Japan, Italy, and the UK have set an aggressive timeframe for launching their next-generation GCAP fighter jet, primarily to get a jumpstart on a potential rival built by France, Germany, and Spain.
Meanwhile, there were speculations that Sweden, the country behind SAAB Gripen fighter jets, could be exploring rejoining the Global Combat Air Program (GCAP) program.
On March 15, senior leadership from GCAP’s defense industrial base stated it remained “undecided” whether Sweden will be permitted to join Italy, Japan, and the UK in the project.
According to Andrew Howard, Leonardo UK’s Director for Future Combat Air/GCAP UK, Sweden is “not seen as an integral part of the partnership at this time.”
Sweden had been an observer in the UK’s Future Combat Air System (FCAS) program to develop a sixth-gen fighter jet.
In 2019, Sweden signed an MoU with the UK to partner on a joint combat air development and acquisition program, which included the development of new concepts to meet the needs of both nations. Later, Italy also joined the program.
It was reported that Sweden’s vision was not in sync with the UK and Italy, but they continued to have an attraction in some elements of the project. Eventually, the FCAS was turned into GCAP, with Japan replacing Sweden as the third partner.
According to an expert talking to EurAsian Times who wished to stay anonymous said that the Europeans have found the ‘cash cow’ in Japan. Even though there are possibilities that all European fighter jet projects can merge at some point, including Franco-German- Spanish FCAS, doors could almost always be open for Sweden.
Now, Japan, Italy, and the UK are participating in the Global Combat Air Program (GCAP) project to create a sixth-generation stealth fighter aircraft. After combining existing next-generation fighter programs, the program was unveiled on December 9, 2022.
The fighter jet this project wants to develop belongs to the same class as the American Next Generation Air Dominance (NGAD) program and the Franco-German Future Combat Air System (FCAS).
The three countries hope to have a flying demonstrator unveiled and in the skies within five years. However, the entire fighter jet development program is still in the planning stages.
The division of labor is uncertain, full aircraft development won’t begin until 2025, and preparations for sending engineers on the ground have had to be delayed because of visa and other complications.

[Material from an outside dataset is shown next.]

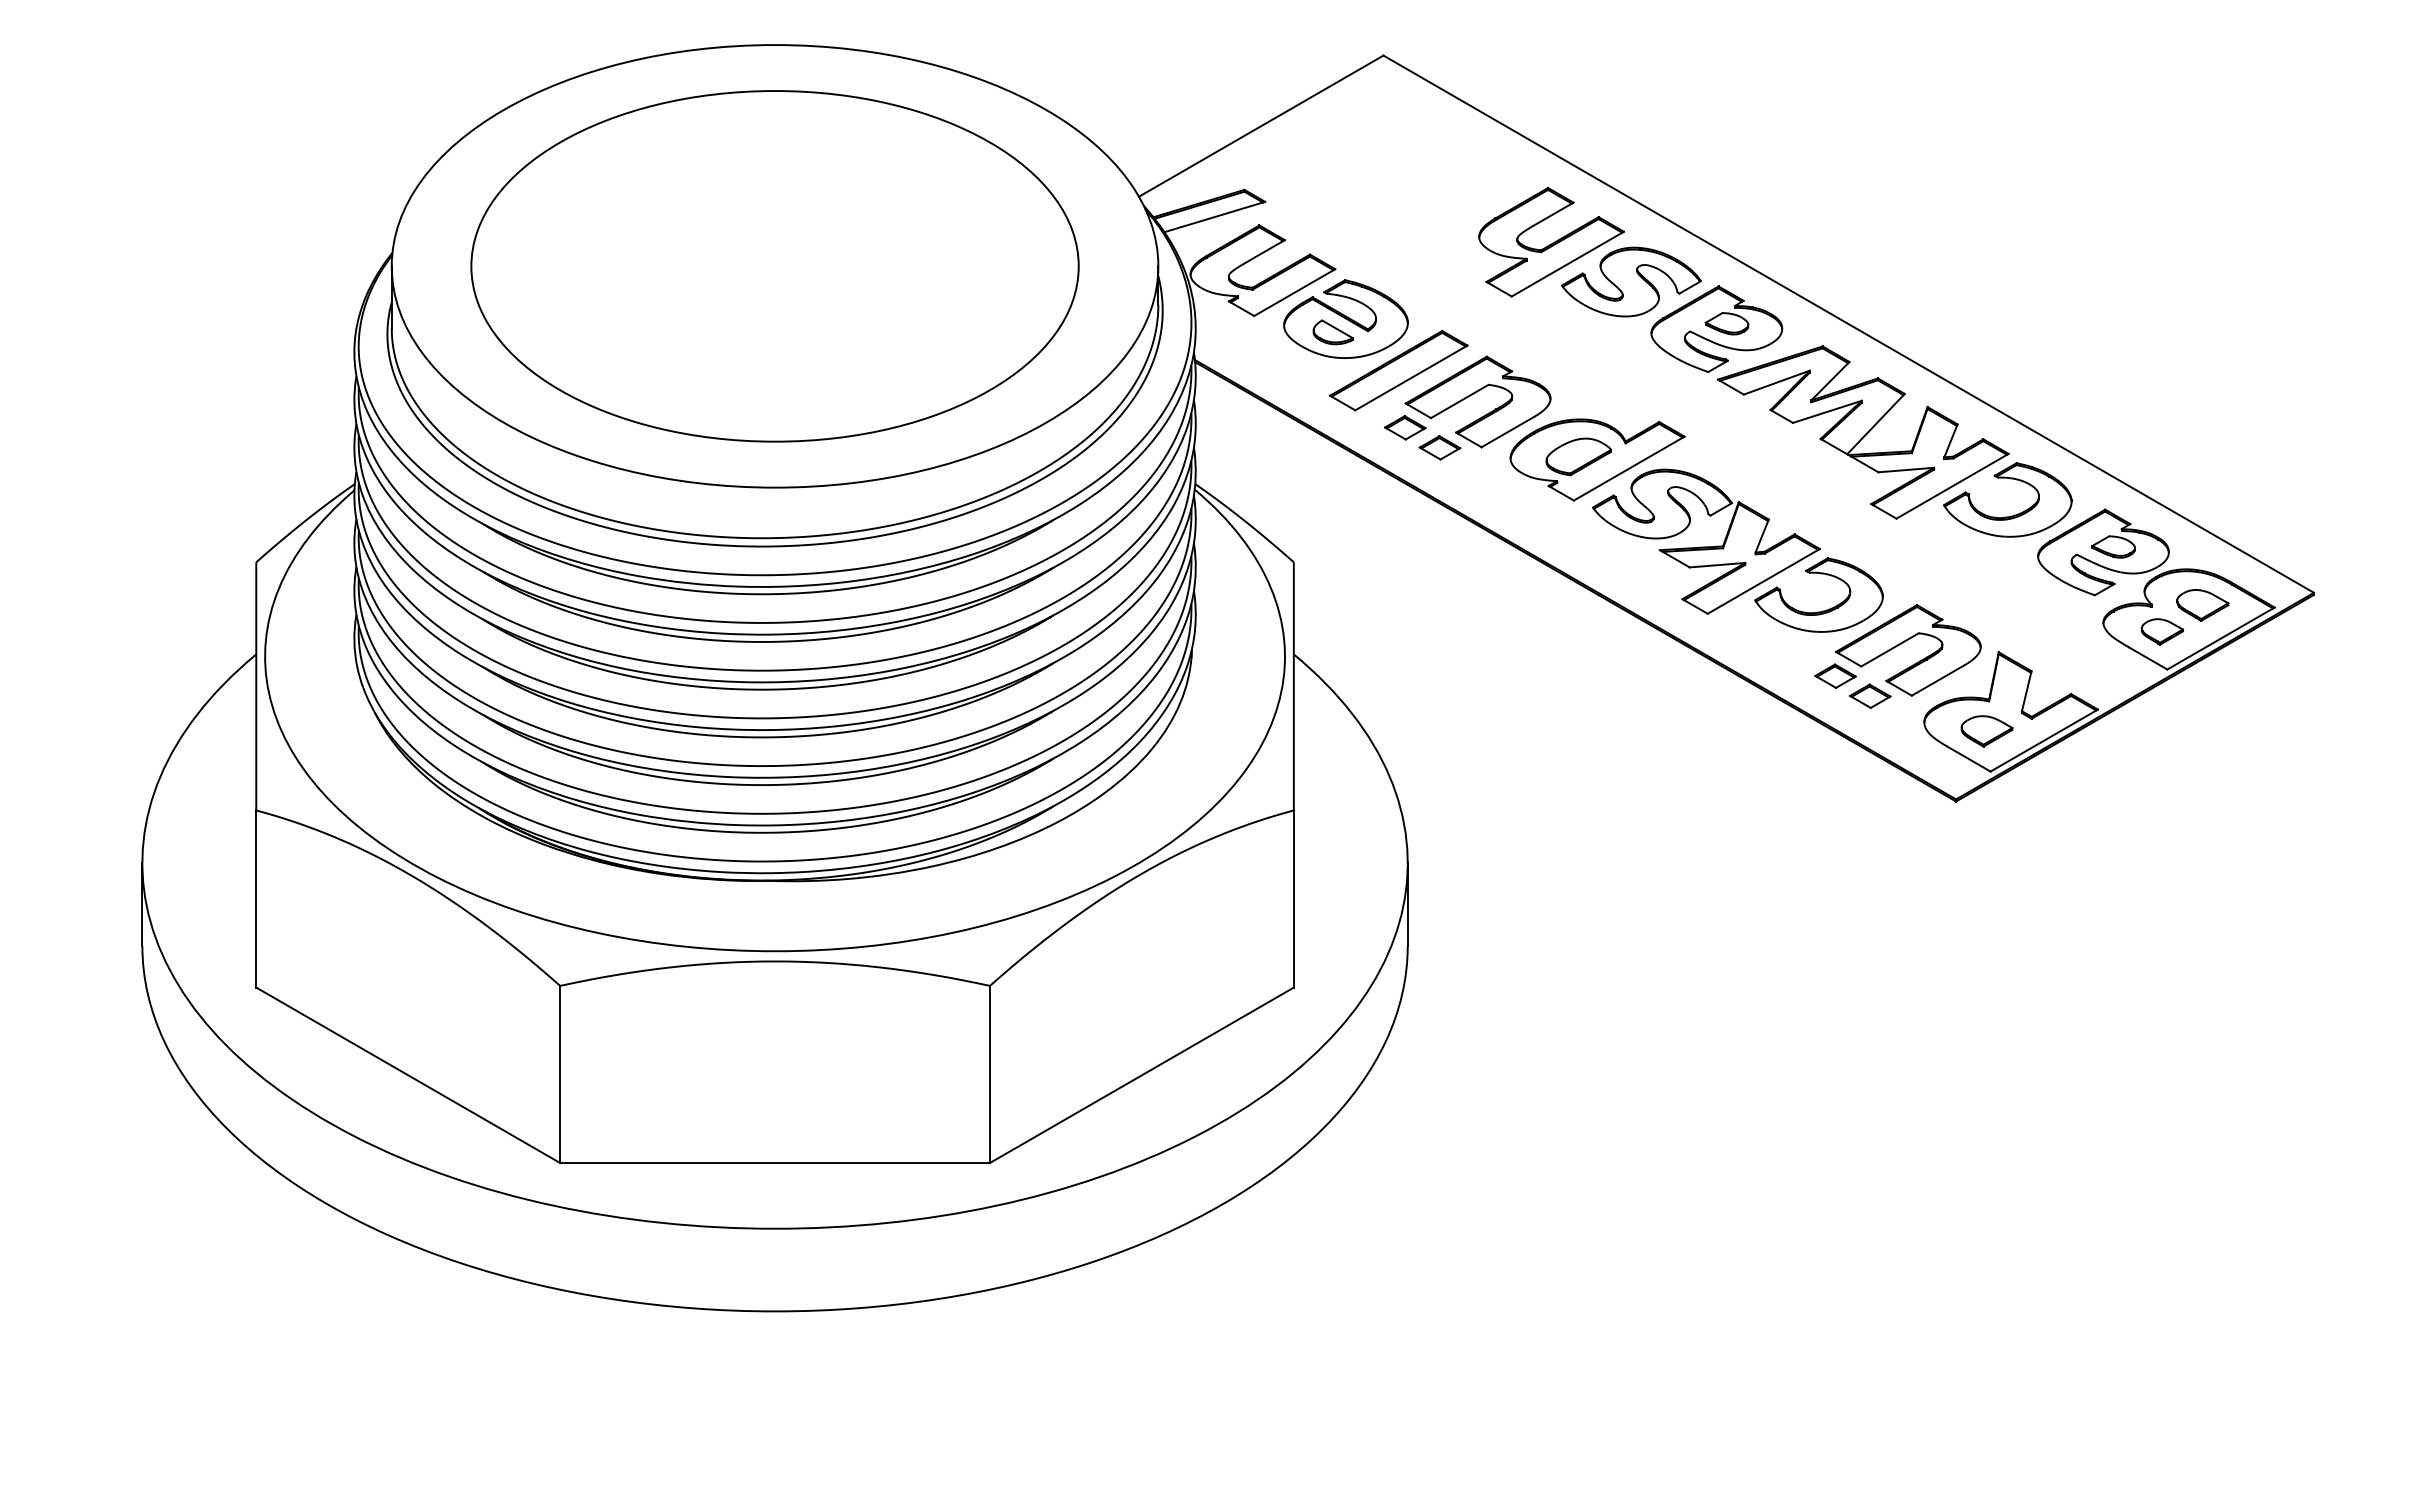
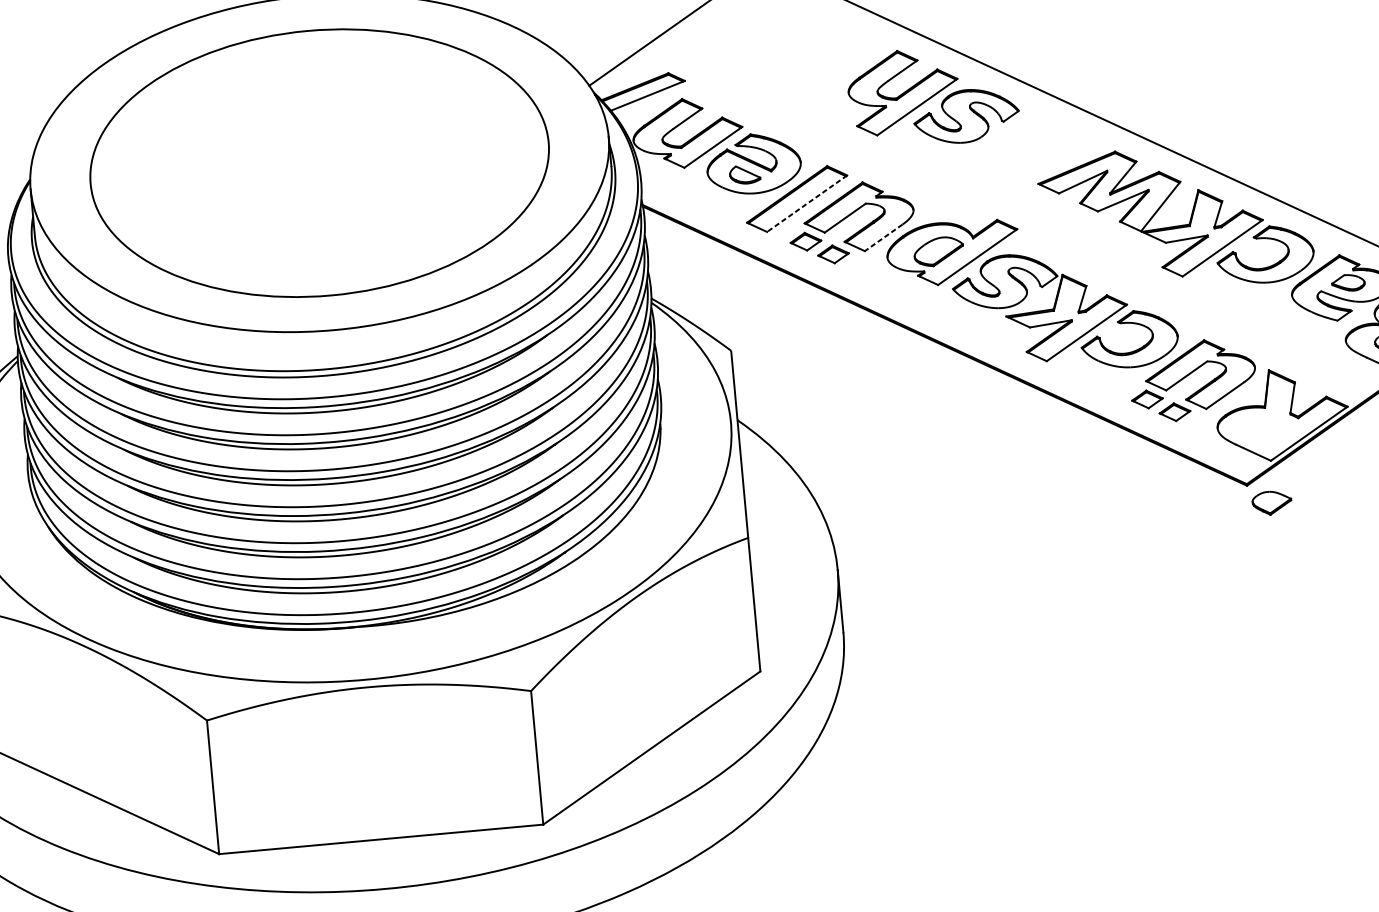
part: (1716, 328) -> (1033, 145), removed
line: (1411, 377) -> (807, 203), solid -> dashed
line: (1507, 432) -> (883, 238), solid -> dashed
part: (1986, 731) -> (1271, 503), moved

Nonetheless, the partners are determined to demonstrate that their plan will materialize within just over a decade. A concept model of their fighter plane was on display at a recent defense industry event in Chiba, close to Tokyo.
John Stocker, business development director for future combat air systems at BAE Systems, said the model proves that the partners can accomplish this together and align their requirements and solutions.
The project, known as the Global Combat Air Program, includes BAE as one of its prime contractors. Japan’s Mitsubishi Heavy Industries (MHI) and Leonardo of Italy are also involved in the program.
Stocker stated that the business must continue to assure their customers and governments that they are moving forward and can deliver. In addition, he said that a flying demonstrator would be unveiled and fly in five years.
Challenges In Meeting The Aggressive Timeline
The logistics aspect of the project has been one of its significant challenges. The latest report noted that the engineers from Japan, the United Kingdom, and Italy have been visiting one another in preparation for the launch since even before the December 9 announcement.
Andrew Howard, director of the Global Combat Air Program at Leonardo UK, said, “At the start of this week, we were in Tokyo for a directors’ meeting, and that has been a rotating structure between Rome, Tokyo, and London throughout the last 12 months.”
Howard made this statement during DSEI Japan, a biennial defense trade expo held from March 15 to 17.
According to the original plan, the companies were supposed to send engineers to one another at the start of the year. But, difficulties with family and visas have delayed the plan until close to April, the report added.
According to a Japanese official involved in the project, the country’s engineers sought this approach because they felt that discussing in person rather than online or by email would give them a better chance of being understood.
Since Japan’s defense industry has primarily focused on serving the Japanese Defense Ministry for decades, this will probably need a significant cultural adjustment for the Japanese contingent. Nonetheless, leaders of the Japanese industrial sector acknowledge the need for change.
An MHI official highlighted that no nation besides the US could complete a major defense project on its own today. “Being able to work as part of a global consortium is a must,” the official added.
Effective teamwork will be essential to complete the project on an aggressive schedule. Stocker noted that the group plans to put the aircraft into service in 2035, which is half the usual period for this kind of program.
In addition to cutting-edge technology, automation, and digitization will be essential for keeping GCAP on schedule and within budget. Instead of manufacturing, testing, and modifying an aircraft, it is far quicker and more efficient to test aircraft designs digitally in virtual situations, Stocker stated.
BAE uses these techniques to develop the Eurofighter Typhoon, which entered service in 2003. All in all, this is a crucial enabler for BAE Systems to meet that ambitious timetable.
In addition to Lockheed Martin’s F35, Leonardo’s Andrew Howard listed a fighter jet built by France, Germany, and Spain that is thought to have comparable capabilities but a lengthier development cycle than GCAP’s offering.